Efforts to eradicate polio in the world have been fruitful due to the use Dr. Salk's and Dr. Sabin's vaccines; however, eradication of polio in the world is not yet completely successful. Some countries, such as India, still have few cases of polio every year (Younger, 1999). Despite the presence of the National Polio Eradication Program in India which works to vaccinate children the age of 5, the poliovirus still thrives. The geographic location of this country makes this country prone to poliovirus infections. The polio virus is endemic in regions of the world where hot, humid temperatures are present all year round. While in places located in the temperate zones, the polio virus is usually epidemic around the summer (Younger, 1999).
Certain populations are more susceptible to the poliovirus than others ("Poliomyelitis," 2009). Poor sanitation and hygiene is one of the biggest factors that make populations extremely susceptible to the poliovirus. Since polio is transmitted via fecal-oral route, infections rates spike in populations living in crowded areas where the water is contaminated with poliovirus feces. Thus, disadvantaged socioeconomic classes are most susceptible to the poliovirus since they are most likely to live in such crowded areas (Younger, 1999). Age is another factor that plays a role in susceptibility. Adults, adolescents, and older children are more susceptible to contracting polio with more server symptoms and extensive muscle paralysis than infants and younger children. While infants and younger children are more susceptible to the polio disease in general, whether it be non-paralytic or abortive polio. Gender is another factor that plays a role in susceptibility. Males are more likely to get polio than women. There are also certain risk factors which predispose individuals to getting polio. Pregnant women have an increased risk of getting paralytic polio by about three times. Physical exertion is another risk factor which causes individual to get paralytic polio (Younger, 1999).

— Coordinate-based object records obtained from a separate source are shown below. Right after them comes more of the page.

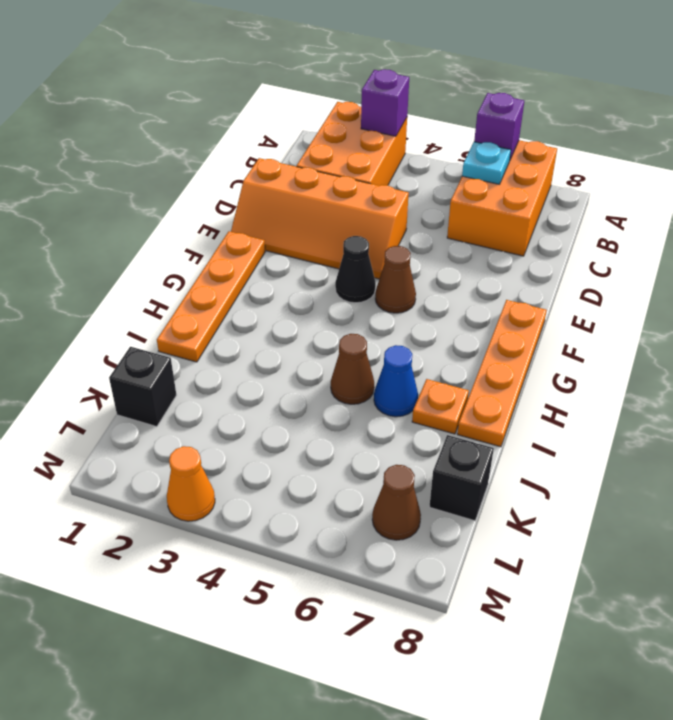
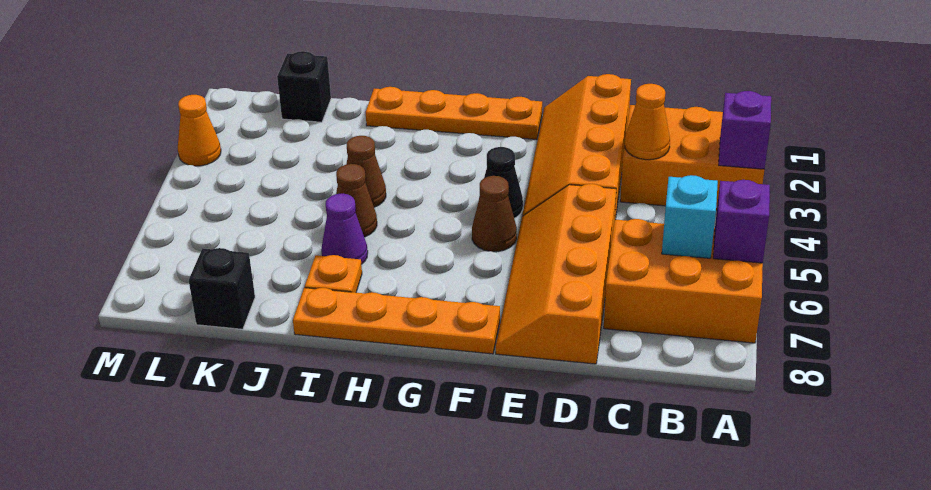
cyan plate B6 level 2 -> cyan brick B6 level 2
none -> orange cone C3 level 2
none -> orange slope D5:E8 level 1 top D
blue cone I6 level 1 -> purple cone I6 level 1
brown cone L7 level 1 -> brown cone I4 level 1

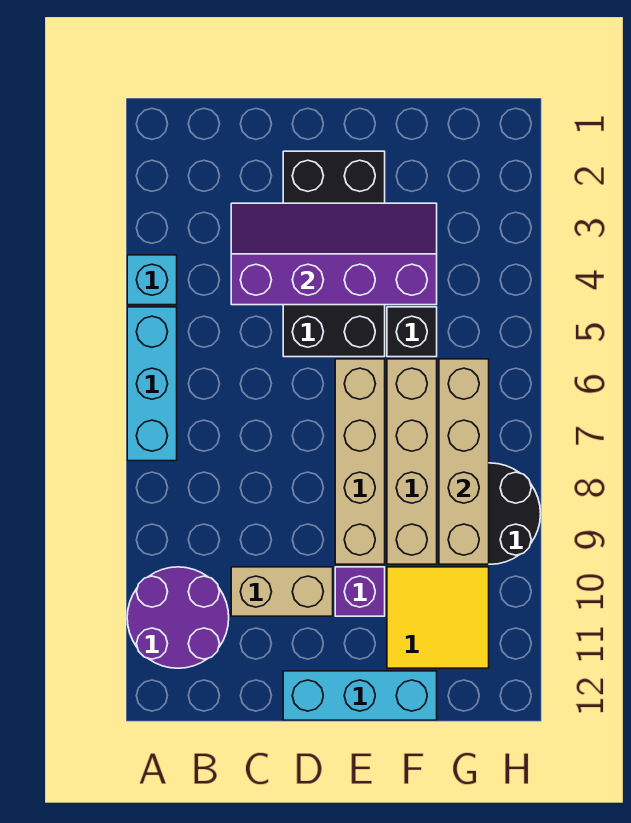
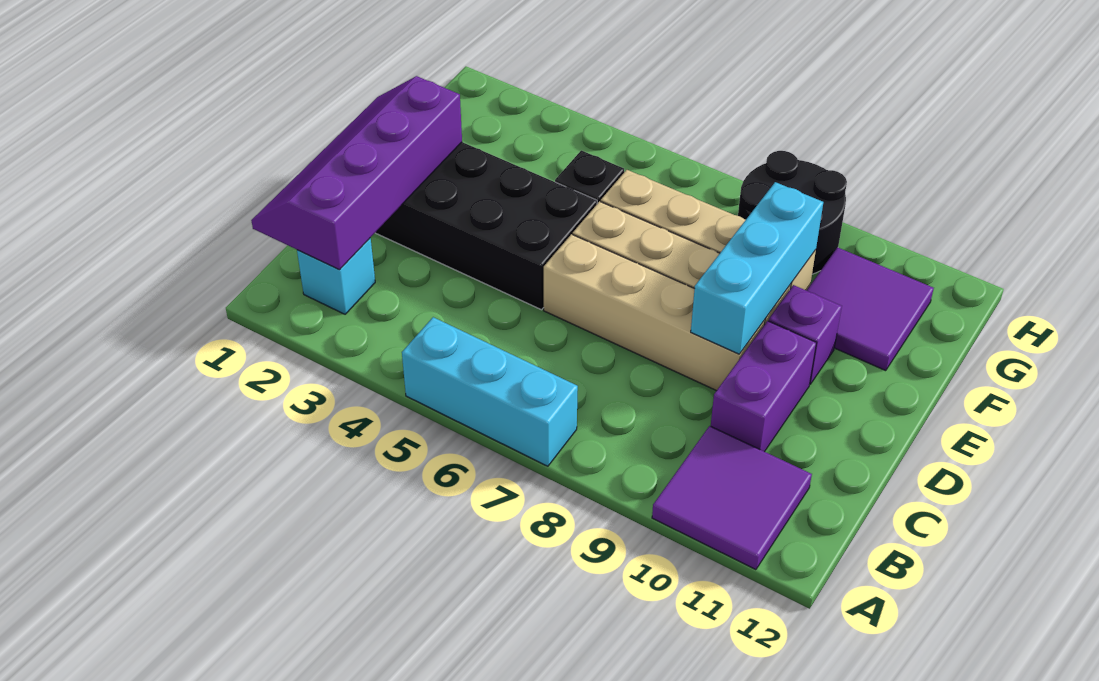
cyan brick A4 level 1 -> cyan brick B2 level 1
purple round brick A10:B11 level 1 -> purple tile A10:B11 level 1
purple slope C3:F4 level 2 top 4 -> purple slope B1:E2 level 2 top 2
tan brick C10:D10 level 1 -> purple brick C10:D10 level 1
cyan brick D12:F12 level 1 -> cyan brick D9:F9 level 2
yellow tile F10:G11 level 1 -> purple tile F10:G11 level 1
tan brick G6:G9 level 2 -> tan brick D6:D9 level 1

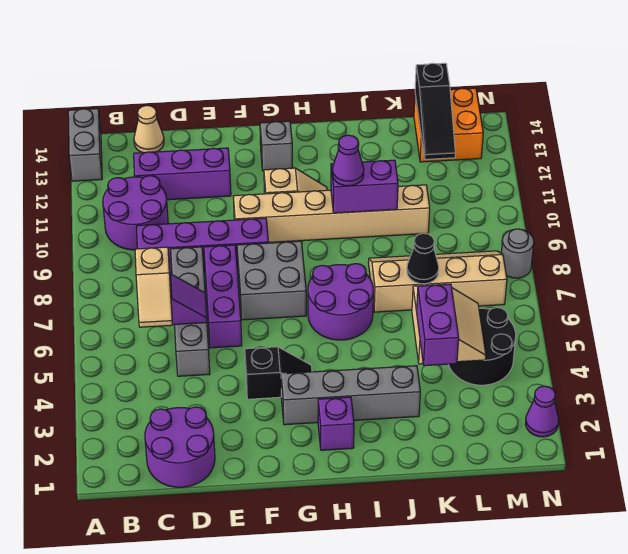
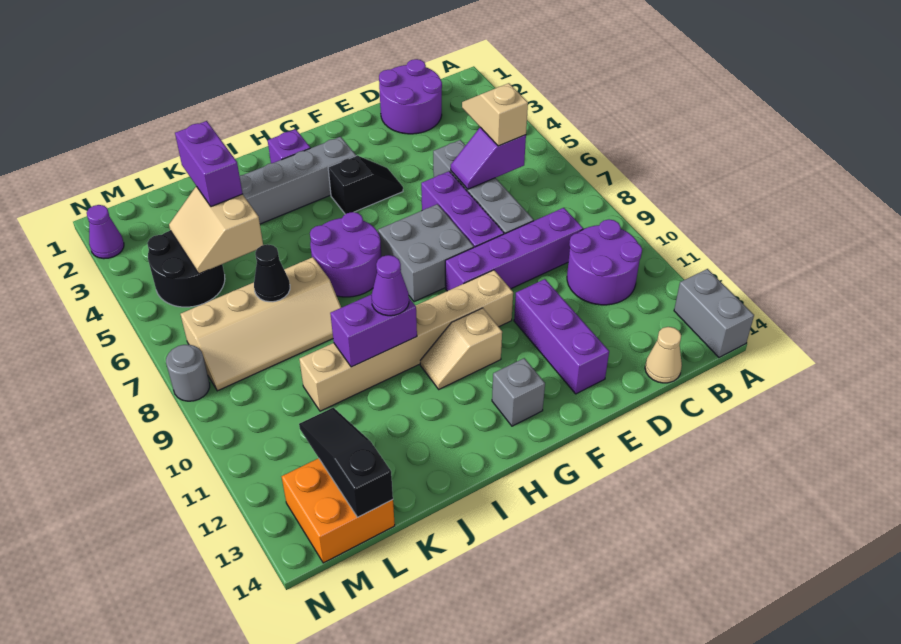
purple brick C12:E12 level 1 -> purple brick E11:E13 level 1
black slope F4:G4 level 1 top F -> black slope F4:G4 level 1 top G

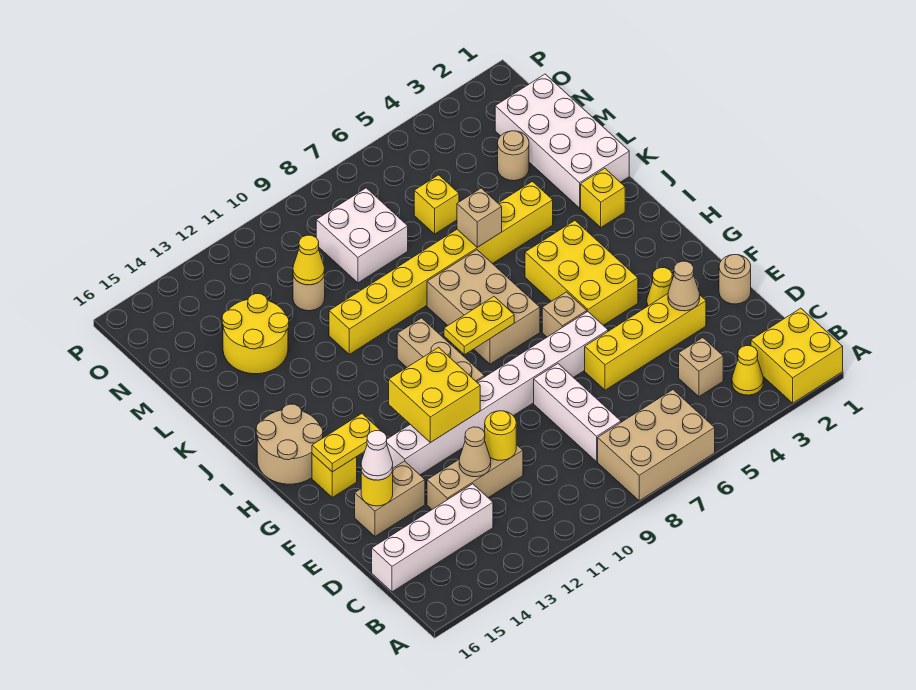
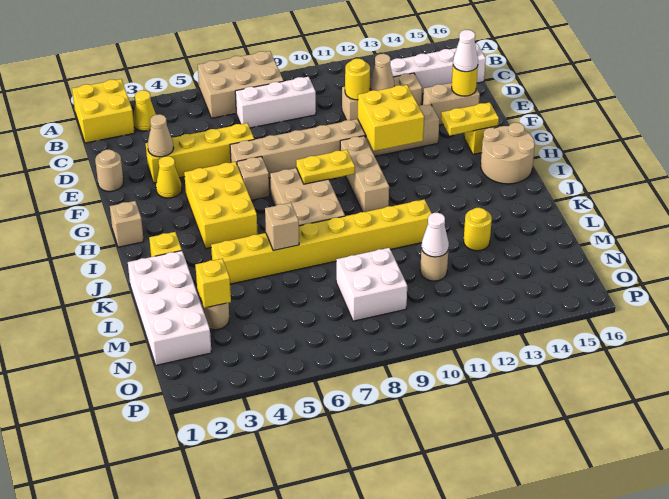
tan brick C4 level 1 -> tan brick H1 level 1
white brick C8:E8 level 1 -> white brick C7:C9 level 1
white brick F6:F13 level 1 -> tan brick F6:F13 level 1
yellow round brick L13:M14 level 1 -> yellow round brick L13 level 1
yellow brick M6 level 1 -> yellow brick M3 level 2
yellow cone M11 level 2 -> white cone M11 level 2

Transmission of the 20 nanometer poliovirus occurs via a fecal to oral route (Peters, 2005). Selectivity of the poliovirus to the host intestine, throat, and motor neurons is due to the presence of the poliovirus receptor CD155 only on these host cells (Glenn et al., 1982). After attaching to the host cell, the poliovirus is endocytosed and releases its positive-sense single-stranded 7,450 nucleotide based RNA genome into the cytoplasm of the host cell ("The Poliovirus Life Cycle," 2002). Production of one long polypeptide takes place, then cleavage into individual proteins. New viral progeny are assembled and released after lysing the cell open. Paralytic or non-paralytic polio can develop as a result of infection (Younger, 1999). In most cases flu-like symptoms develop, while in some cases muscle paralysis, most commonly of the limbs, occurs. Three different types of poliovirus are present, each eliciting the production of a different antibody by the host cell, but causing the same symptoms. In some cases, post-paralytic syndrome develops after acute paralysis causing new muscle weakness. Although no antiviral is available for polio, both an oral and injectable vaccine is available (Collier, 2004). Sanitation is a key factor in the spread of this disease (Younger, 1999). Countries having a high population density, such as India, lead to living areas containing unsanitary water. The poliovirus is waterborne disease. Individuals who ingest water contaminated with poliovirus laden fecal matter develop polio. India is one of the few countries left in which polio is still endemic. With India's booming population, the eradication of polio will be a long and hard road. However, the number of cases reported each progressive year is continuing to drop (Younger, 1999).